Indian Prime Minister Narendra Modi’s surprise move to scrap three contentious farm laws may not be enough to stem a yearlong protest movement by farmers, with the two sides yet to close the gap on another crucial issue -- guaranteed prices for crops.
The protesters plan to march to the capital New Delhi on Monday, when parliament reconvenes for its winter session, to push ahead with their demands that include setting up of a mechanism to ensure farmers get minimum support rates for all harvests.
India currently fixes the rates for two dozen farm commodities, including some grains and pulses, and procures limited volumes for its welfare programs at those levels. Private players buy agricultural goods at market-determined prices.
The government has said it will form a group to find ways to make the system “more effective, but that’s not enough for the protesters. They demand a new law to make it illegal to buy crops below the state-set prices.
“We are not fond of sitting on the streets, Samyukt Kisan Morcha, an umbrella group of farmers’ associations, said in a letter to Modi dated Nov. 21. “We too desire that after resolving these other issues as soon as possible, we return to our homes, families, and farming. If you want the same, then the government should immediately resume talks.”
The farmers’ continued anger could carry a political cost for Modi, who announced his biggest policy reversal since assuming power in 2014 by scrapping the farm laws earlier this month ahead of some state elections. It could dent Modi’s image as a strong and decisive leader.
Analysts say that establishing a price guarantee system for agricultural goods would be impossible, both logistically and fiscally, given India’s annual output of food grains alone of about 300 million tons, the risk of inflation and the government’s stretched budget due to the pandemic.
“The real reason behind the farmers’ demand is their desire for some stability and certainty in their incomes, said Shoumitro Chatterjee, assistant professor of economics at Pennsylvania State University. But given India’s budget situation, providing such income certainty via a guaranteed price at the national level may be infeasible,” he said.

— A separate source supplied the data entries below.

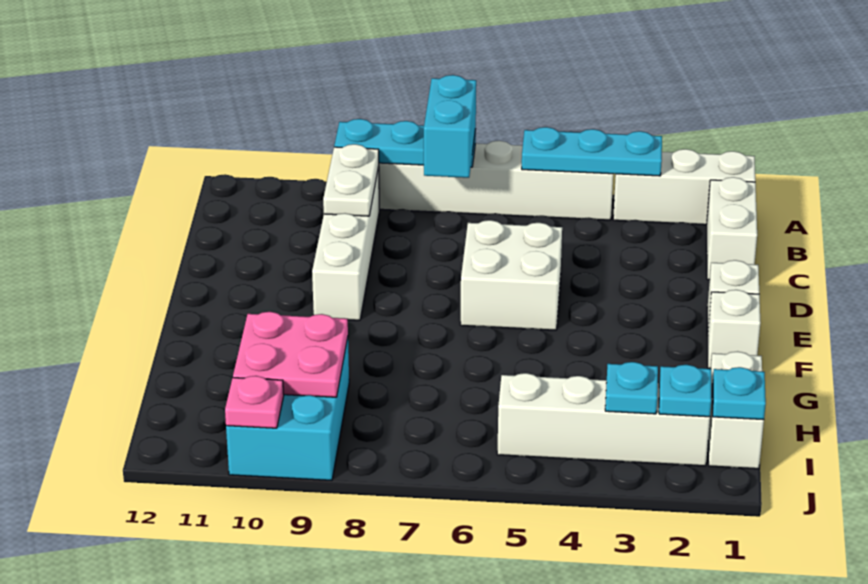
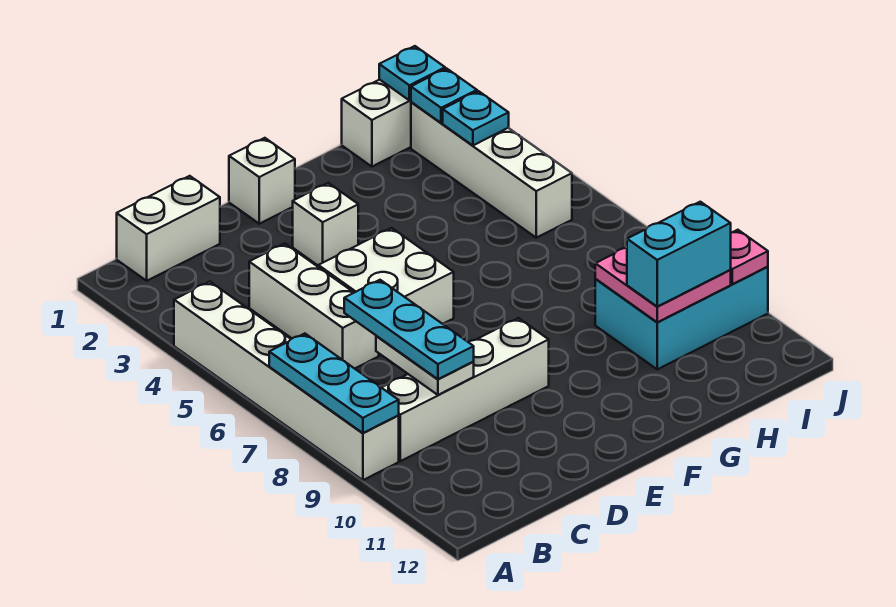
white brick A1:A3 level 1 -> white brick C4:C6 level 1
cyan plate A3:A5 level 2 -> cyan plate C7:C9 level 3
cyan brick A7:B7 level 3 -> cyan brick H10:I10 level 3
white plate B9:C9 level 2 -> white plate C8:C9 level 2
white brick F1 level 1 -> white brick E3 level 1

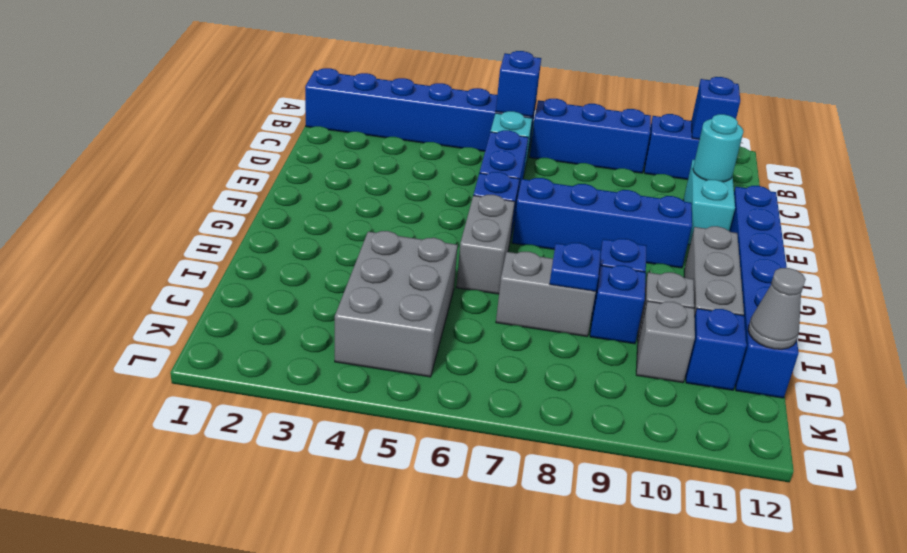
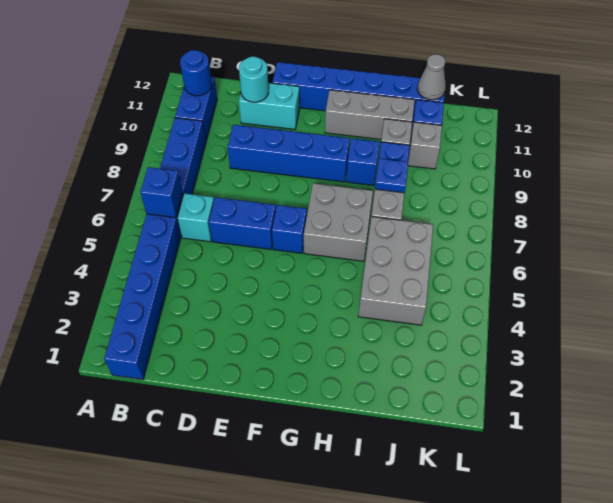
blue brick B11 level 2 -> blue round brick B11 level 2
blue brick F7:F10 level 1 -> blue brick D9:G9 level 1
grey brick G6:H6 level 1 -> grey brick G6:H7 level 1
grey brick I4:K5 level 1 -> grey brick I4:J6 level 1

Modi’s retreat on farm laws has already cast a shadow on the pace of reforms that his administration had promised. Farmers form a powerful voting bloc in the country, where agriculture supports about 60 percent of its 1.4 billion people.

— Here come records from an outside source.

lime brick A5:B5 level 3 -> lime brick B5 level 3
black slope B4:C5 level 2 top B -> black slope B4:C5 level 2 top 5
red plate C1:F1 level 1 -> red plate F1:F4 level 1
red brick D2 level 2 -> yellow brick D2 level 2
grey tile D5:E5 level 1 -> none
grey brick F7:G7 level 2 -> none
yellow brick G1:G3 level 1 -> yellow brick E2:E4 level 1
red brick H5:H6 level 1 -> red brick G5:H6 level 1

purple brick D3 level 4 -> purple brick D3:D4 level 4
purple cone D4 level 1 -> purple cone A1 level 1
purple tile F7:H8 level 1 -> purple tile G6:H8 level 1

“Our agriculture sector is crying for massive reforms, said Atul Chaturvedi, president of the Solvent Extractors’ Association of India. “Current high MSP can never be sustainable as it would hurt consumers big time.”
The government buys mainly rice and wheat for its welfare programs, mostly from states such as Punjab, Haryana, and Madhya Pradesh. Any rise in government purchases would worsen an already wide fiscal deficit, seen at 6.8 percent of India’s GDP in 2021-22.
Buying more at government-set prices could cause the food subsidy bill, which may exceed $33 billion in 2021-22, to balloon further. It could also lead to over-production of crops in India, the world’s biggest grower of cotton and the second-largest producer of wheat, rice and sugar.
“Now we are in a phase where our problem with food is efficient management of surplus,” said Suyash Rai, deputy director and fellow at Carnegie India. If more and more is bought through the public-procurement system, “how will we handle that?”
But farmers say the government only buys from a few states that have good transport network. Price instability is the biggest concern in India, where 86 percent of farmers cultivate plots of about 2 hectares (5 acres) or less.
“The government procures only in Punjab, Haryana and Western Uttar Pradesh. That too only rice and wheat. So farmers everywhere sell to traders at a lower price,” said Ashok Dhawale, president of the All India Kisan Sabha, a group representing farmers.
“The MSP has meaning only when there is a government procurement machinery,” he said.